BAGHDAD — Market blasts and other bombings across Iraq killed at least 33 people and wounded nearly 100 on Tuesday, spooking an already-rattled public and spurring security officials to clamp down on traffic as Shiite Muslims brace for more tragedy during pilgrimages this week.

The wave of morning bombings struck four Iraqi cities, the worst hit being Diwaniyah, 130 kilometers (80 miles) south of Baghdad, where an explosives-laden vegetable truck detonated in a crowded market, killing 25 people and leaving 40 injured.

Vegetable seller Salah Abbas, 41, described a scene of chaos after the explosion ripped through the crowd.

“There were many charred bodies on the ground,” said Abbas, who rushed to help wounded fellow merchants before ambulances arrived. He managed to push one to safety in a cart, but two other colleagues died at the market.

“People screaming and crying — some were coming in to get their relatives while others were running out. Then rumors spread of more car bombs, and people ran run out of the market in panic,” he added.

Tuesday’s attacks come as hundreds of thousands of Shiite pilgrims head to the holy city of Karbala this week for religious ceremonies that are expected to peak on Friday. Shiite pilgrimages are a favorite target of Sunni insurgents linked to al-Qaida, and attacks timed to strike during a similar march in Baghdad last month left 100 dead.

Diwaniyah is located about 40 kilometers (25 miles) from Karbala, which also was hit by two bombs in cars parked outside a market in early-morning strikes that killed five people and wounded 30.

Jubair al-Jabouri, chairman of the Qadisiyah provincial council, confirmed the death toll in Diwaniyah, a Shiite city and the provincial capital. He blamed al-Qaida for the attacks.

“Terrorism has no religion,” al-Jabouri said. “The terrorists targeted the innocents today in Karbala and Diwaniyah.”

No one immediately claimed responsibility for the bombings, which come on the heels of a particularly bloody June when attacks focused almost exclusively on Shiite pilgrims, government officials and security forces. Al-Qaida frequently launches bombings and deadly shootings against these groups.
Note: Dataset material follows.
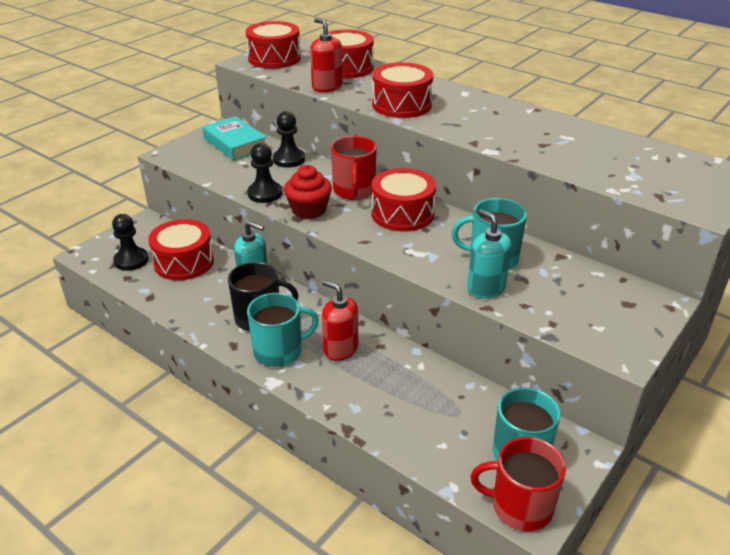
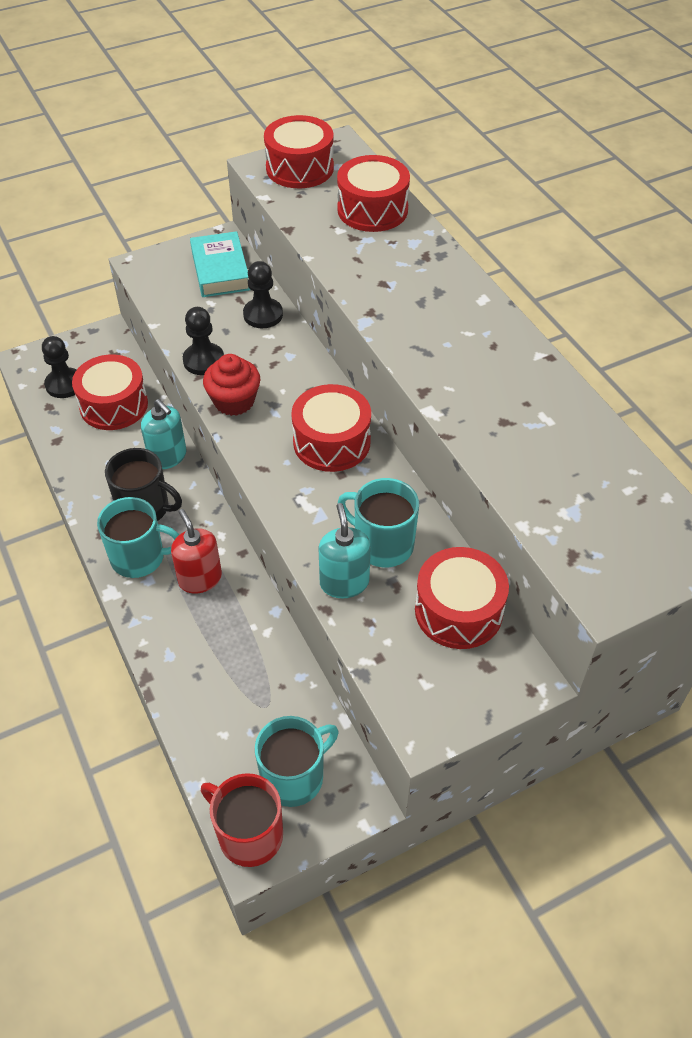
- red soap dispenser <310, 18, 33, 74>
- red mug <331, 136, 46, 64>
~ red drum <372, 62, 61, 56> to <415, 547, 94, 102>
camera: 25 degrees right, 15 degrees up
Last month, no more than three days passed without a major attack, signaling the insurgency’s ability to regroup quickly as opposed to earlier patterns where militants took several weeks to coordinate and gather material for an occasional, if spectacular, wave of bombings.

Despite taking extra measures, security forces appear powerless to stop the violence. That has damaged the government’s already shaky credibility with the Iraqi people and fanned fears the country may be spiraling out of control without recourse to American troops, the last of which withdrew last December after nearly nine years of war.

Iraqi officials and experts say the Sunni insurgents have been emboldened by a months-long political crisis that has all but paralyzed the government, and now seek to exploit tensions between the country’s ethnic and sectarian factions.

Within hours of the two Karbala bombings, authorities banned vehicles from entering the holy city to protect the pilgrims though Friday. Karbala, located 80 kilometers (50 miles) south of Baghdad, is the destination for annual Shiite rituals on the anniversary of the birth of the ninth-century Shiite leader known as the Hidden Imam.

“Al-Qaida groups are trying to stop Shiite people from practicing their rituals of the pilgrimage,” said Karbala Gov. Amal-Din al-Hir. “But we are confident that the Shiite pilgrims will be undaunted by these explosions.”

Bombs struck two other cities in central Iraq shortly before the Diwaniyah attack.

In the Sunni city of Sunni city of Taji, two bombs killed three people and wounded 15. A policeman was among the dead, said security and health officials who confirmed the casualties. Taji is home to a military base and is 20 kilometers north of Baghdad.

In the capital itself, a roadside bomb exploded next to a police patrol in the Sunni-dominated Ghazaliya neighborhood, injuring three policemen and two civilians, a police officer and a health official said.

Officials in Baghdad and Taji spoke on condition of anonymity as they were not authorized to release the information.